Das Akitu, oder auch Kha b' Nisan („1. April“), zählt zu den
ältesten Festen der Welt. Es leitet seinen Namen von dem Wort Gerste ab,
die sinnbildlich für die Zivilisation und für das aufblühende Leben in
der gesamten Region steht. Die zentralen Feierlichkeiten wurden in den
Kantonen Qamişlo und Hesekê begangen, mit Paraden und Tänzen in den
traditionellen assyrischen, aramäischen und chaldäischen Trachten.
In Hesekê hatte die Community der Suryoye in das Dorf Tall Wardiyat bei
Til Temir eingeladen. Auf einer riesigen Grünfläche in der Nähe des
Marienklosters war eine Festbühne aufgebaut worden, die ein Transparent
schmückte, das eine Szene des Akitu im antiken Babylonien zeigte. In
Babylon dauerte das Fest elf bis zwölf Tage und war von fröhlichem
Treiben und prächtigen Prozessionen begleitet.
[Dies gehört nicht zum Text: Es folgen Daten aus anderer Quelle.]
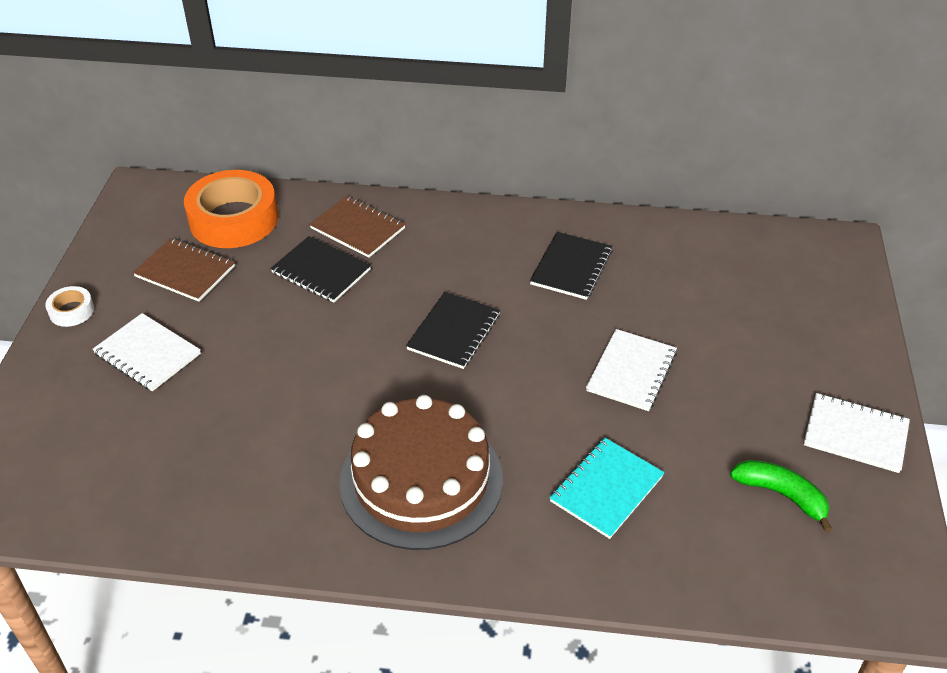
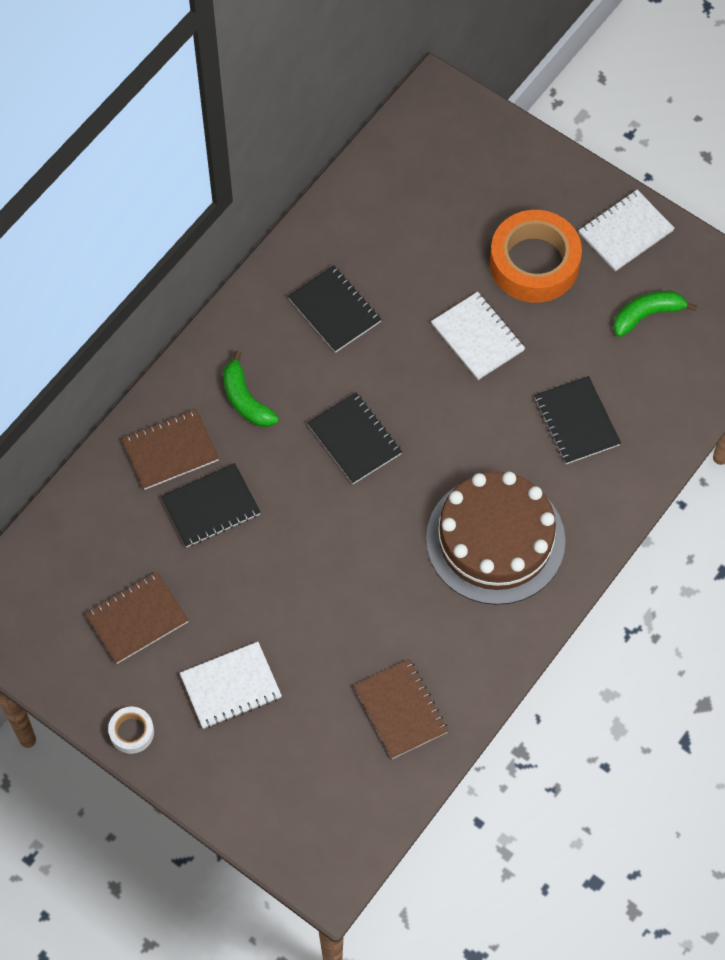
camera: 60 degrees left, 20 degrees up
(182, 486) = (400, 710): none -> brown notebook
(233, 219) = (85, 550): orange tape -> orange tape (534, 263)
(439, 251) = (245, 399): none -> green banana
(606, 489) = (576, 421): turquoise notebook -> black notebook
Die
Neujahrsfeierlichkeiten dienten der kultischen Reinigung, der
Entsühnung, sollten die Fruchtbarkeit fördern, eine günstige politische
Entwicklung bewirken und die Weltschöpfung rituell wiederholen. Der
König stand dabei für Marduk: Er ordnete den Kosmos neu. Die Akitu-Tage
waren ein gesellschaftlicher Höhepunkt des Jahres in Babylon, an denen
alle gesellschaftlichen Schichten Anteil hatten.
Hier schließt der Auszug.